British academic administrator (born 1961)

George Edward Thomas Holmes (born 1 May 1961) is a former British academic administrator, previously serving as Vice-Chancellor of the University of Greater Manchester from 2006 to 2025.

==Life==
Son of a Yorskhire property developer, Holmes graduated with a BSc in economics (Londin), before receiving a Master's degree in Business Administration (MBA) then an Honorary Doctorate of Education (Hon Ed.D.) from the University of Bolton.

Principal of Doncaster College, then Deputy Vice-Chancellor of the University of North London (now London Metropolitan University), Holmes served as the Vice-Chancellor of the University of Greater Manchester from 2006 but was suspended in 2025.

Elected a Fellow of the Institute of Directors, Holmes serves as a DL for Greater Manchester since 2015, and was appointed a Knight Commander of the Order of Saint Agatha by the Republic of San Marino in 2021 "for charitable work".

In 2025, whistleblowers from the University of Greater Manchester alerted online newspaper The Mill to unusual financial activities between Holmes and a senior university executive named Joseph Wheeler.
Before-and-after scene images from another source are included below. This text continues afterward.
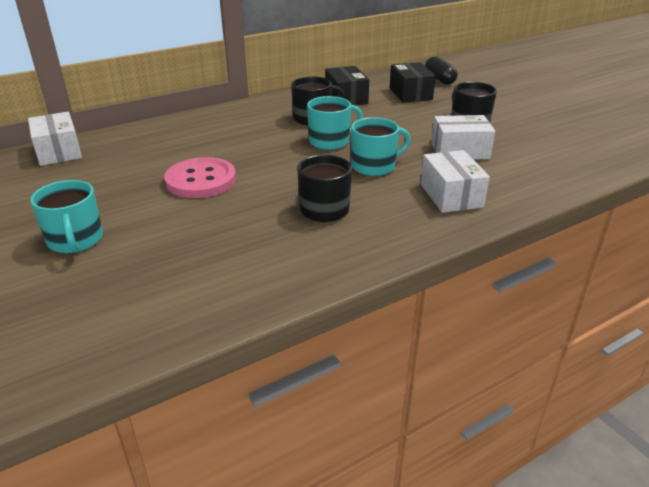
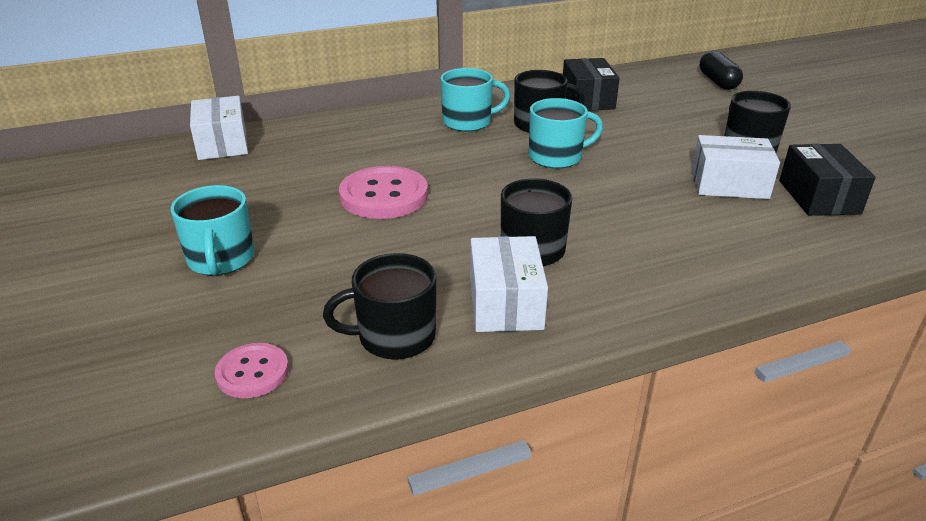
camera: 10 degrees right, 0 degrees up
(120, 322) = (252, 372): none -> pink button
(229, 283) = (394, 337): none -> black mug
(374, 166) = (609, 196): turquoise mug -> turquoise mug (468, 122)
(410, 94) = (674, 99): black box -> black box (818, 197)
(451, 195) = (706, 246): white box -> white box (505, 303)

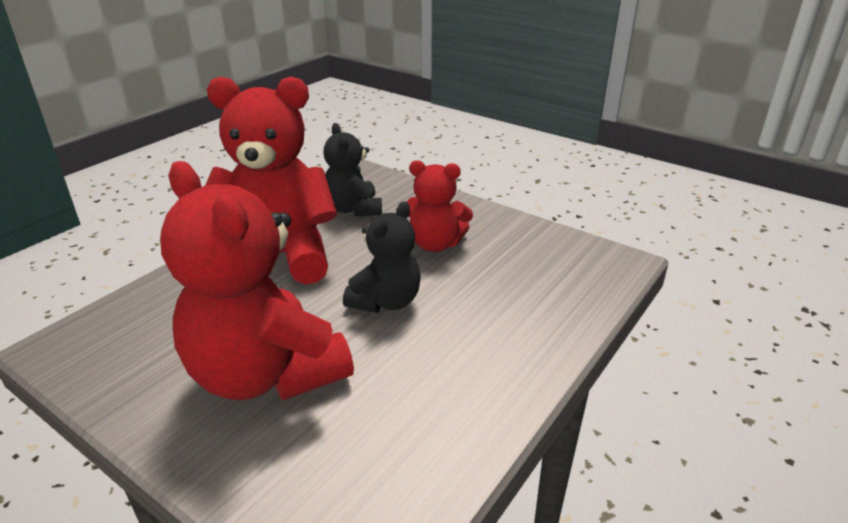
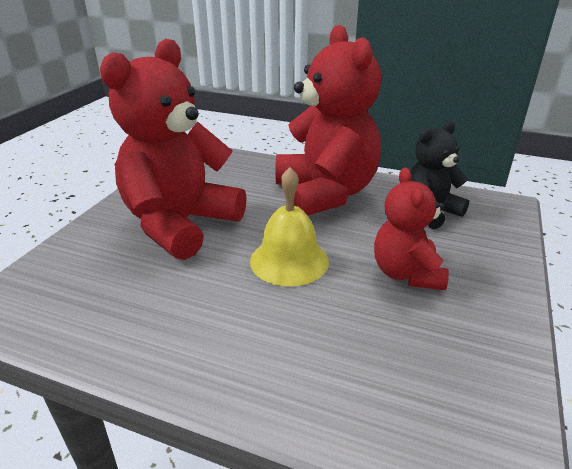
camera: 75 degrees right, 0 degrees up
(386, 301) = (289, 260): black teddy bear -> yellow bell

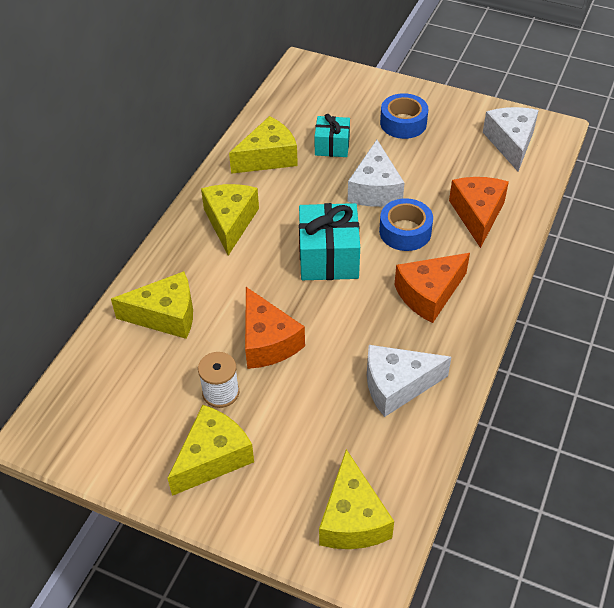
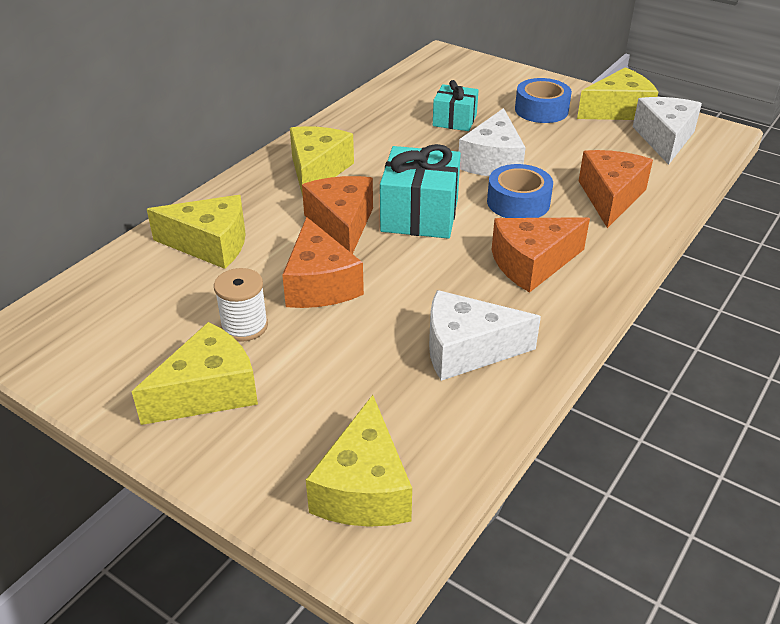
camera: 10 degrees right, 10 degrees down
(268, 157) = (379, 122): yellow cheese -> yellow cheese (618, 110)
(268, 278) = (341, 225): none -> orange cheese

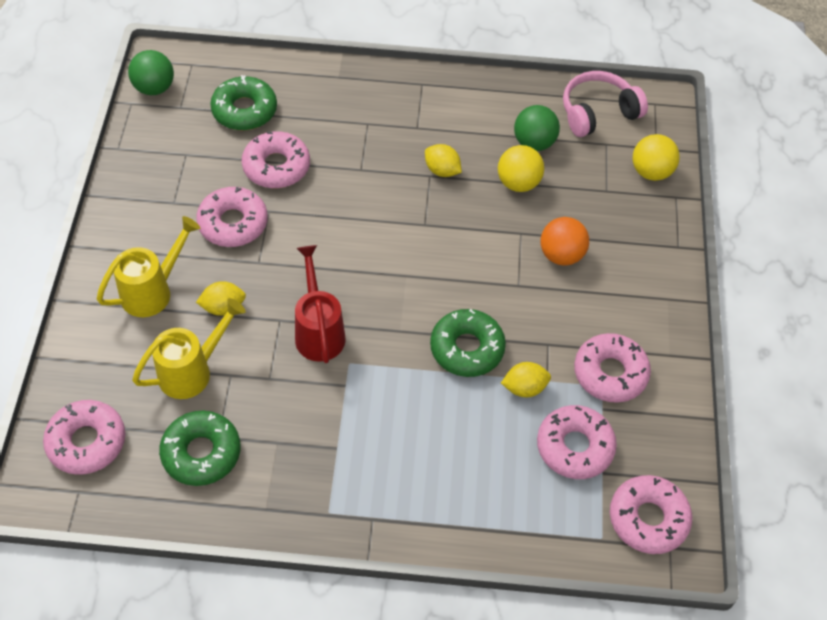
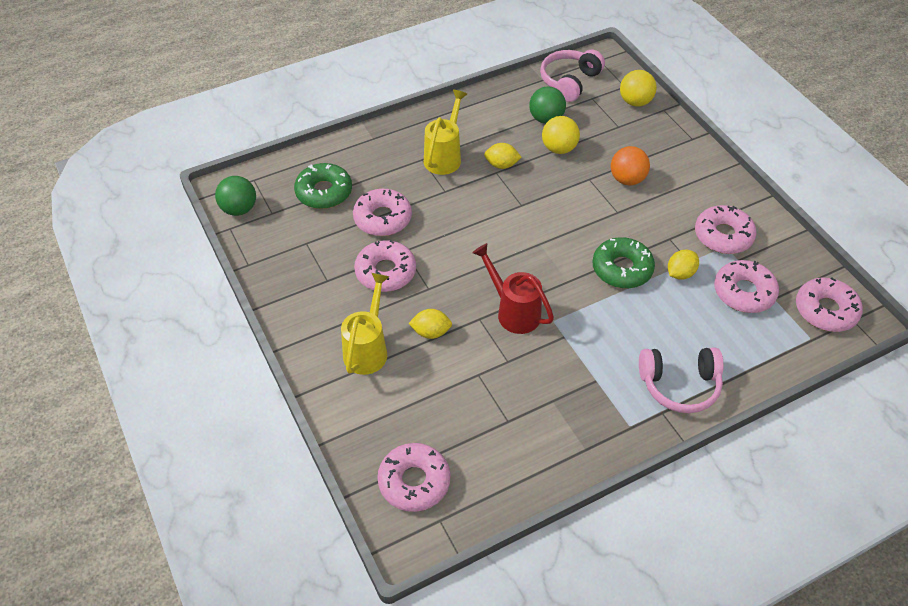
camera: 30 degrees left, 5 degrees down
(191, 371) = (448, 388): yellow watering can -> yellow watering can (444, 157)
(201, 453) = (506, 439): green donut -> none
(223, 307) = (431, 332): yellow lemon -> yellow lemon turned 45 degrees clockwise
(415, 503) = (679, 385): none -> pink headphones

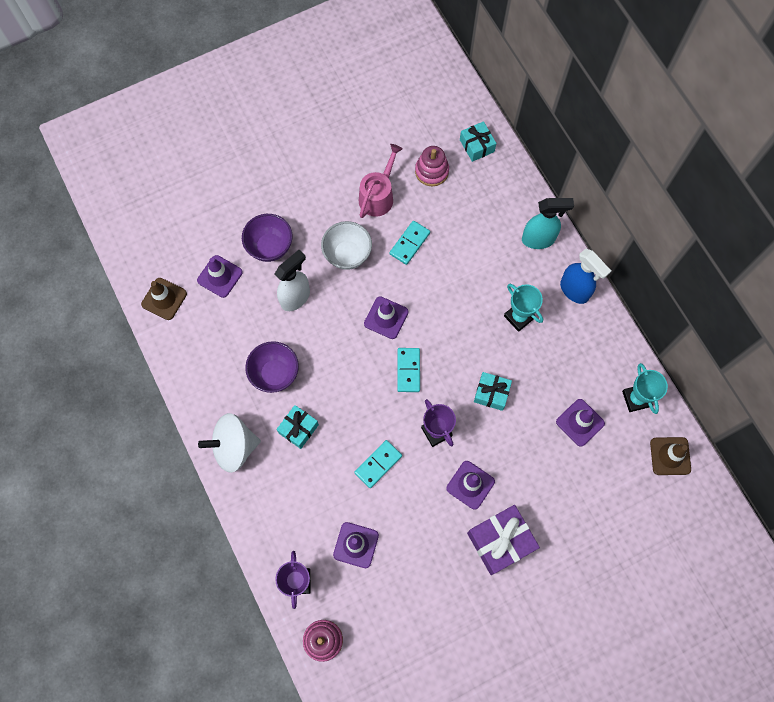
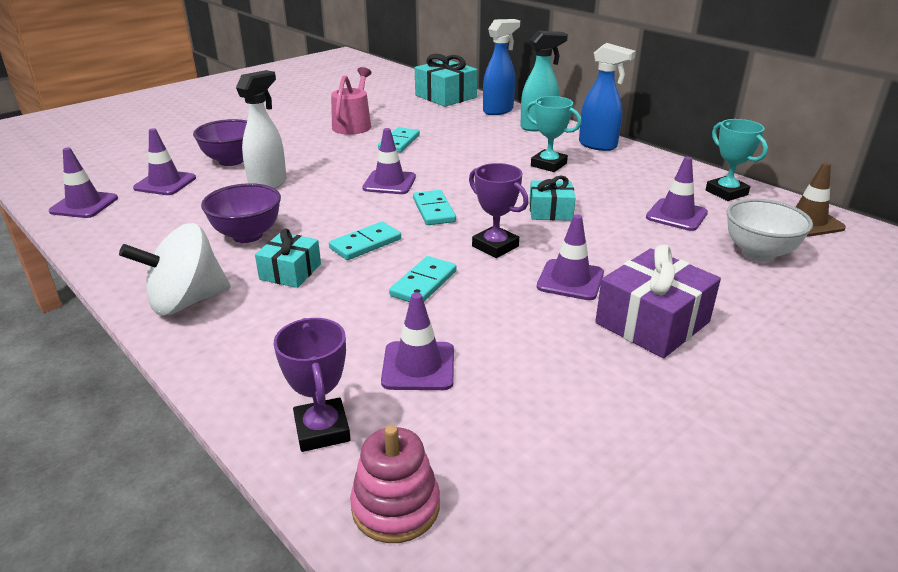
camera: 15 degrees left, 40 degrees down
(164, 299) = (84, 205): brown traffic cone -> purple traffic cone
(347, 255) = (328, 155): white bowl -> white bowl (758, 253)
(351, 406) = (365, 244): none -> turquoise domino
(431, 171) = (406, 110): pink stacking toy -> none
(477, 146) = (445, 96): turquoise gift -> turquoise gift, size x1.63
(515, 193) = (498, 110): none -> blue spray bottle

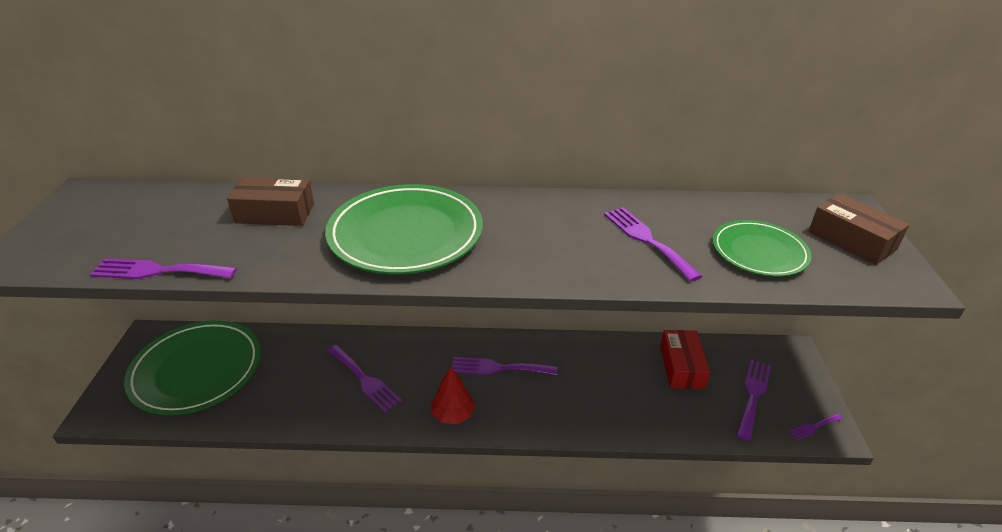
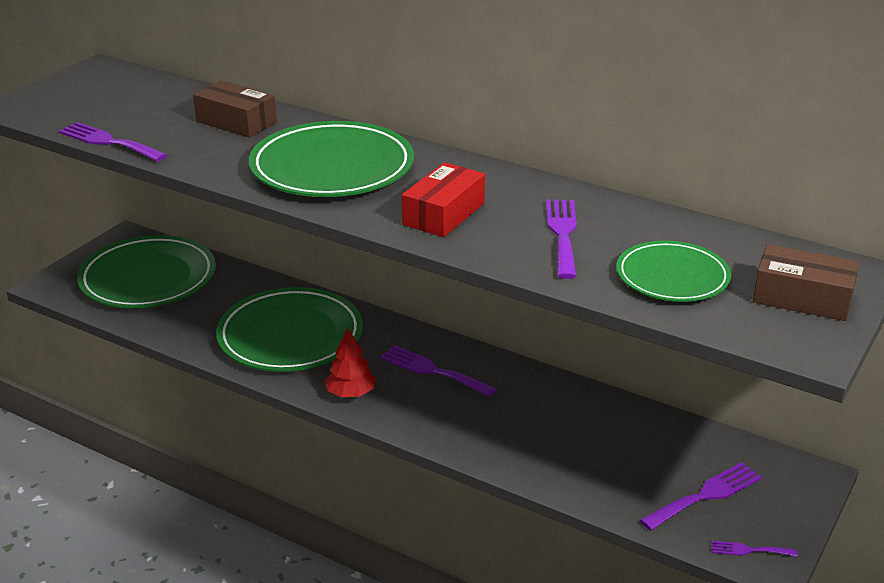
camera: 30 degrees right, 5 degrees down
(365, 380) = (290, 336): purple fork -> green plate
(681, 367) = (644, 440): red box -> red box (443, 214)
(851, 240) = (802, 298): brown box -> brown box turned 60 degrees counterclockwise

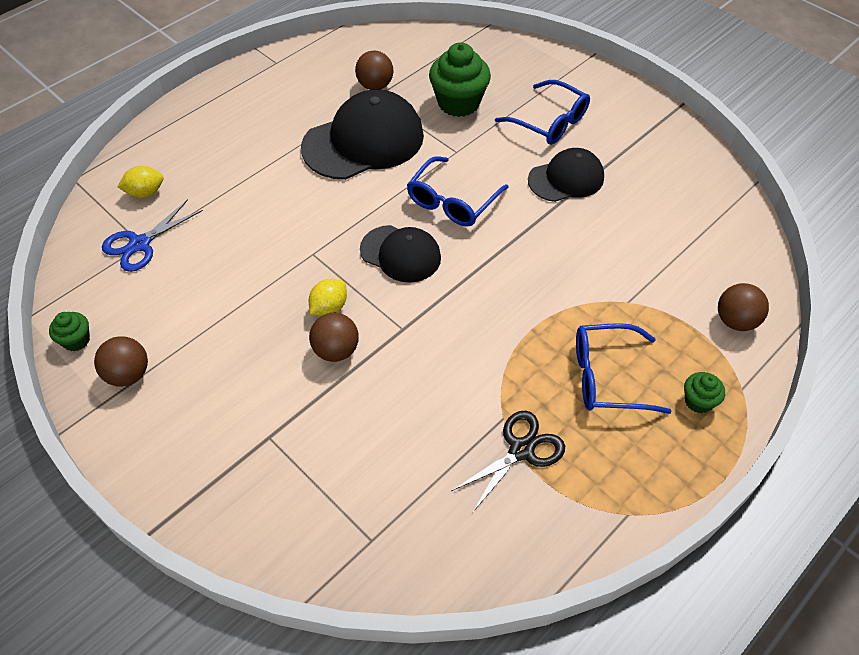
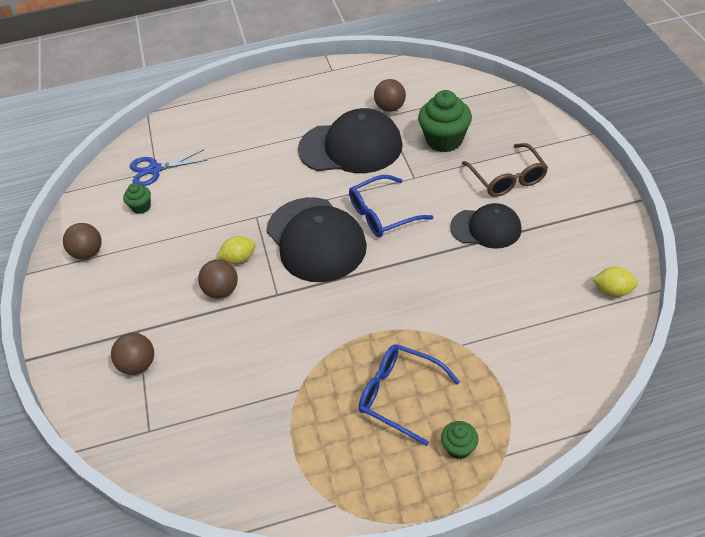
camera: 35 degrees right, 5 degrees down
(76, 340) = (75, 219): green cupcake -> green cupcake (141, 207)
(145, 192) = (182, 136): yellow lemon -> yellow lemon (612, 291)
(400, 254) = (316, 239): black cap -> black cap, size x1.67
(521, 450) = (293, 419): black scissors -> none
(549, 122) = (507, 178): blue glasses -> brown glasses
(735, 321) = (543, 398): brown ball -> brown ball (138, 364)

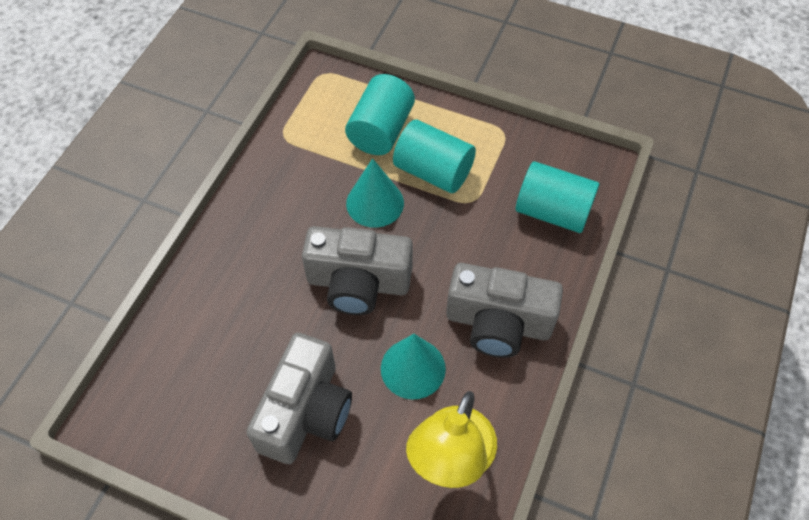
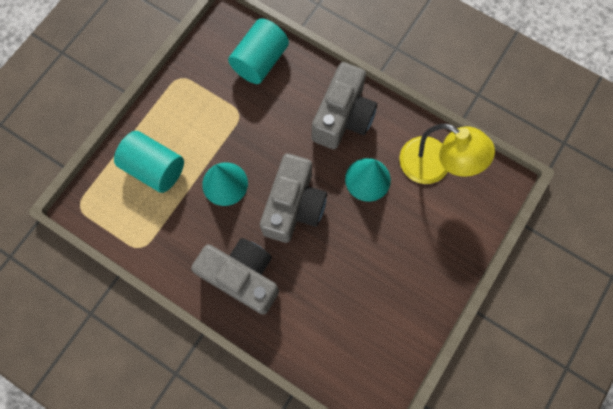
camera: 80 degrees left, 15 degrees up
(305, 412) = (389, 256): grey camera -> grey camera (242, 277)
(433, 171) = (205, 136): turquoise cylinder -> none

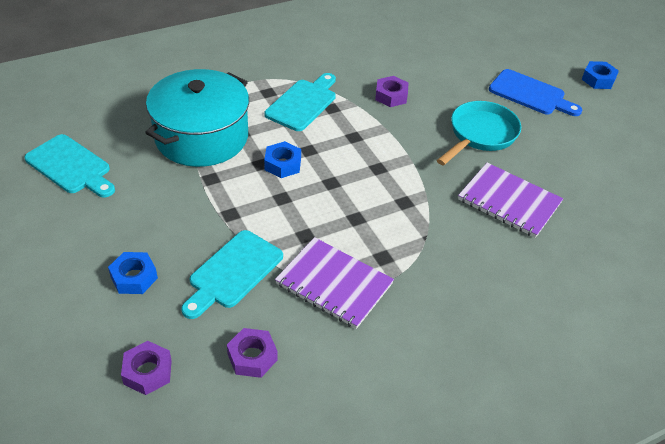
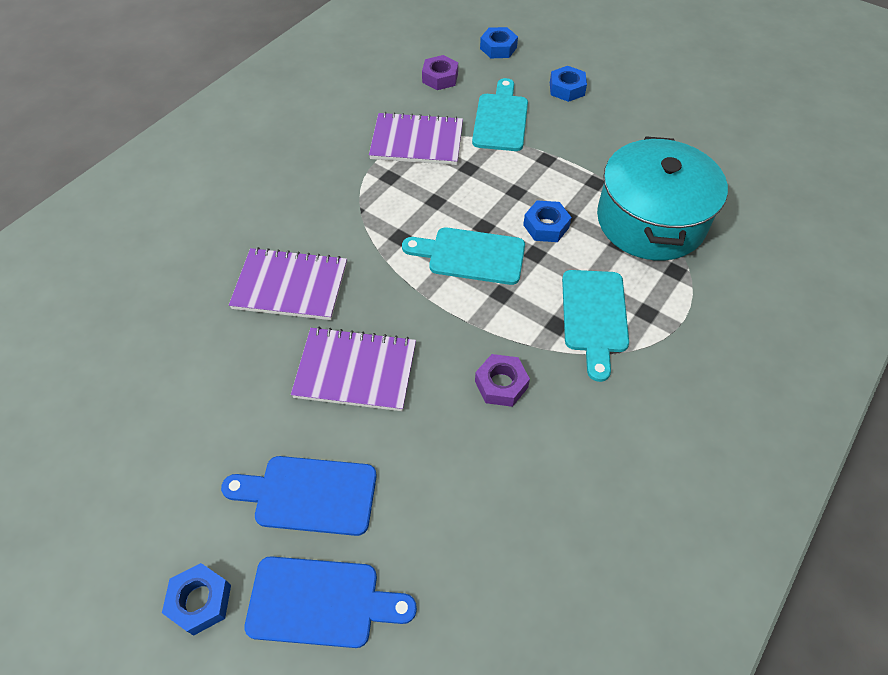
camera: 155 degrees right, 10 degrees up
(71, 166) = (720, 142): turquoise cutting board -> turquoise cutting board (471, 255)
(148, 372) = (498, 48): purple nut -> blue nut
(480, 135) = (355, 371): turquoise pan -> purple notebook
(536, 59) = (321, 602): none -> blue cutting board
Following the article, local MP Phil Brickell wrote to the Education Secretary and the Office for Students "asking for an independent and thorough investigation into the university". The University of Greater Manchester confirmed that Wheeler had left the university "with immediate effect" on 7 February 2025 following separate allegations of racism. Following this, it was announced on 13 May 2025 that Holmes had been suspended as Vice-Chancellor, and on 5 August 2026 it was confirmed that the University terminated his contract. He remains subject to an ongoing Police investigation into financial impropriety.

In 1991 he married Elizabeth Chappell. His partner Louise Burrows was arrested in 2026 at the same time as Holmes.